There are limited literature on statistical methods to deal with Risk based monitoring (RBM) in clinical trial. Recently, it is becoming one of the emerging areas where a party has limited resources for completion of new approaches to trial oversight. The pharmaceutical industry now realized the extensive requirement to monitor an assessment of site risk. Many companies now involved through implementing the monitoring process with central manual with data review process. The objective of data review process is to identify any specific pattern that leads to the strategic concentration to involve the additional re-sources and e ort required at the best place. The data review process is based on checking the information from hard copy that is really time consuming as well there are higher chance of error.
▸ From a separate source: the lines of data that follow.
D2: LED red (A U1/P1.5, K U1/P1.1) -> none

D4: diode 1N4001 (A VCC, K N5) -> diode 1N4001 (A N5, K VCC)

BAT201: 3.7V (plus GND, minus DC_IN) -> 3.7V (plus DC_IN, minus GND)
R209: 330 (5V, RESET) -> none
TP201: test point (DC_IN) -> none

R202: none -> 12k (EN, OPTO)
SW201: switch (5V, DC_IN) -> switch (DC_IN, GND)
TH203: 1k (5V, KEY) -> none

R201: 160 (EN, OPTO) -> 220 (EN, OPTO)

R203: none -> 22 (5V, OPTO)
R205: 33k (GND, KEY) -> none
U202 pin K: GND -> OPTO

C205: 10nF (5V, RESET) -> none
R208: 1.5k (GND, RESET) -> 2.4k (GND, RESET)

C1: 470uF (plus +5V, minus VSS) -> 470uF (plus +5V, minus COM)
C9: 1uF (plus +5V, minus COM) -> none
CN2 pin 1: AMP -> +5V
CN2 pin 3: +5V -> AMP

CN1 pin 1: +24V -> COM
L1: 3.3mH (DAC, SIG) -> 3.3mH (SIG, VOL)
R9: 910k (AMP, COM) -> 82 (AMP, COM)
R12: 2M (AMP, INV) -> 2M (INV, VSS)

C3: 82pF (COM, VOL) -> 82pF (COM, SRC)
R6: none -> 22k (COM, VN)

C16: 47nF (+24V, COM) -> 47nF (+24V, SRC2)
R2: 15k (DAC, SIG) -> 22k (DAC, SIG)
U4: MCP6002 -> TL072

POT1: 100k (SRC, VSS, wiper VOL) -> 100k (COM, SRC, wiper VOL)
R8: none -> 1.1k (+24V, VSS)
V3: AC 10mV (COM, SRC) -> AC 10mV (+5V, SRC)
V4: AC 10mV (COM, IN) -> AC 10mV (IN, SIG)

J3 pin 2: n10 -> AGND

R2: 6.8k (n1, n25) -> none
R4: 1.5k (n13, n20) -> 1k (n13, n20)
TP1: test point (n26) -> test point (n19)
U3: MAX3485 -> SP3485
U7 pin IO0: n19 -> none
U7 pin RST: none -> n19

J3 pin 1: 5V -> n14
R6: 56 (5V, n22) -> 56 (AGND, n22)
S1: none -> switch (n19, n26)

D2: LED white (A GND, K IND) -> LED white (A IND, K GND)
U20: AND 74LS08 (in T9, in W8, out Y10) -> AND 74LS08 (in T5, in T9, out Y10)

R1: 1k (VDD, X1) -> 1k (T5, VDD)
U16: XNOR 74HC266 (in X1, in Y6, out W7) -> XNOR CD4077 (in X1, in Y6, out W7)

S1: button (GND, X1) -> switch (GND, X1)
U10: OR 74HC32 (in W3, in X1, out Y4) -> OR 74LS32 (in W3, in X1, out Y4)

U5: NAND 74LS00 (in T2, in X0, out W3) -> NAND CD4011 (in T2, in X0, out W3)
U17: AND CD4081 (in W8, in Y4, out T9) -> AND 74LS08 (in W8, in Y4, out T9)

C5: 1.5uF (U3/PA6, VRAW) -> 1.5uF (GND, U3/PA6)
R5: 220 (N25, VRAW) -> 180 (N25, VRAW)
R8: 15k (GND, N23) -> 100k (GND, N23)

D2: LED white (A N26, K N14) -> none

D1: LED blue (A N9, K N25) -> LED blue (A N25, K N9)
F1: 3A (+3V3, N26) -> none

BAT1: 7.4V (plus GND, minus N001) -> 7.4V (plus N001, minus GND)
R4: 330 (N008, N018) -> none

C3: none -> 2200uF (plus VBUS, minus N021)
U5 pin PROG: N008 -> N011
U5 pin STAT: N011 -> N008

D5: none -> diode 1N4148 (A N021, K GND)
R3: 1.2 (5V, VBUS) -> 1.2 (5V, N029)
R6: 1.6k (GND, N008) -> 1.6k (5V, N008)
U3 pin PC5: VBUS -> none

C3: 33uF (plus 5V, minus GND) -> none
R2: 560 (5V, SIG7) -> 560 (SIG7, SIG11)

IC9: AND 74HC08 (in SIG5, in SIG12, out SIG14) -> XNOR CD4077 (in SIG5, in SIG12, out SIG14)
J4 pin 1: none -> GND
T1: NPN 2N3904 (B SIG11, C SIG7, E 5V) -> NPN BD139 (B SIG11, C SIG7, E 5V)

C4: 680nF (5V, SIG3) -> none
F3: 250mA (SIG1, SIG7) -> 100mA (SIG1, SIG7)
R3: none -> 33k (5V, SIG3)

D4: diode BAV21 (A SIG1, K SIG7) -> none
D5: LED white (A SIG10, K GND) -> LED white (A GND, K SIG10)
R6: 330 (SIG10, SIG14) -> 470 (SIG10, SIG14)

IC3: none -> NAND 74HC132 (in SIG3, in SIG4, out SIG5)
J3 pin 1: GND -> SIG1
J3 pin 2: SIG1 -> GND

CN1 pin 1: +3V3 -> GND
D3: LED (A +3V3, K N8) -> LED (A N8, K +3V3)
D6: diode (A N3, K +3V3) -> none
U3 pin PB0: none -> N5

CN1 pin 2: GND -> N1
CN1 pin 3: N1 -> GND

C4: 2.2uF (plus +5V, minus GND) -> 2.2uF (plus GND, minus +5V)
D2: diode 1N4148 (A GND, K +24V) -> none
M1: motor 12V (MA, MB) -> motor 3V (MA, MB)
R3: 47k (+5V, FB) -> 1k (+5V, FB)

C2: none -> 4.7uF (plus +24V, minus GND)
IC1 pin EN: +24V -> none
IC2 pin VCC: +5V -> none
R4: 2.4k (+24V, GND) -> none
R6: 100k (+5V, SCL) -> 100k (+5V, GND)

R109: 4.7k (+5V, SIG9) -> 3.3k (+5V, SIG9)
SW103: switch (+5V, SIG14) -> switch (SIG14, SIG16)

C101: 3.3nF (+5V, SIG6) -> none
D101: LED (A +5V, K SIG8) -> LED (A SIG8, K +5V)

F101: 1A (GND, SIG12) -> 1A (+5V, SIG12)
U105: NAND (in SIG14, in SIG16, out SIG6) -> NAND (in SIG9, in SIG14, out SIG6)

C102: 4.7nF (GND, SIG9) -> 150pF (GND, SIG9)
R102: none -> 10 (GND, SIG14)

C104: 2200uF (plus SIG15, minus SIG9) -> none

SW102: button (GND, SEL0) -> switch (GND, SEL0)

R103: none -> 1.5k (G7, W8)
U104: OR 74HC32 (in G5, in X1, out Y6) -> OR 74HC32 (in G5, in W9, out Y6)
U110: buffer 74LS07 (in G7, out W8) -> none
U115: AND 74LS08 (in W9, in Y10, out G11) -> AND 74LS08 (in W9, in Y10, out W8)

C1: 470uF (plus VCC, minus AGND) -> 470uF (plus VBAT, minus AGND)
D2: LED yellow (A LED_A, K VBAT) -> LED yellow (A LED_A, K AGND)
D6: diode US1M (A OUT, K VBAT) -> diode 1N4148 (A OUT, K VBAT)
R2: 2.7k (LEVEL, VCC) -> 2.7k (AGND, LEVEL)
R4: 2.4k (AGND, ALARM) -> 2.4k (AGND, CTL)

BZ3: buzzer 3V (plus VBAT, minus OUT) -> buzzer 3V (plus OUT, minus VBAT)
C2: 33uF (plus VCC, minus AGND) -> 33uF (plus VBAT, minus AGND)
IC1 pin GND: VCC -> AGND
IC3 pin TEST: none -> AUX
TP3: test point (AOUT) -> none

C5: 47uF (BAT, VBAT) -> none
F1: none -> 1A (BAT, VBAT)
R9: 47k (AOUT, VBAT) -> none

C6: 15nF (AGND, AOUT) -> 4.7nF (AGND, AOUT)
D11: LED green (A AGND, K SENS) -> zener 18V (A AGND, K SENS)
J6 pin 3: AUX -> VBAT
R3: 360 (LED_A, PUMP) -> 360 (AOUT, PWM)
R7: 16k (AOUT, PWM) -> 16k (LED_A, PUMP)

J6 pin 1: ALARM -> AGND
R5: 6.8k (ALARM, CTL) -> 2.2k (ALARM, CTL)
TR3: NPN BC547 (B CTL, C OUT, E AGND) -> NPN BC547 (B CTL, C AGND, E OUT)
Neural Networks are a machine learning framework process. It attempts to mimic through the learning pattern of biological neural networking. The process of natural Biological neural networks are interconnected through the neurons with dendrites that receive inputs. It is based on the input procedure. The input provides the output signal through an axon to another neuron. The mimic process happens in data driven method and known as Artificial Neural Networks (ANN). Thereafter we will refer it as neural network [4-9].

The monitoring is an ongoing procedure in any clinical trials and it is the responsibility for investigator. The objective of the monitoring is to control the quality of clinical trial and ensure the safety of the participants. There are several approaches to manage the quality of clinical trial. The traditional approach is based on site monitoring through 100% source data verification (SDV). The SDV assist for safety to the participants and also produce the quality data. However, it is time consuming and costly procedure. The quality control can be managed through the central monitoring through continual process to train the study population and routine site audits [10]. In last two decades the difficulties and cost to conduct clinical trial increased rapidly particularly for the development of new drug. The RBM can be an alternative choice to facilitate the monitoring procedure through reduced cost. The regulatory authorities like Food and Drug Administration [11,12] has also recommended to conduct the monitoring procedure through RBM paradigm.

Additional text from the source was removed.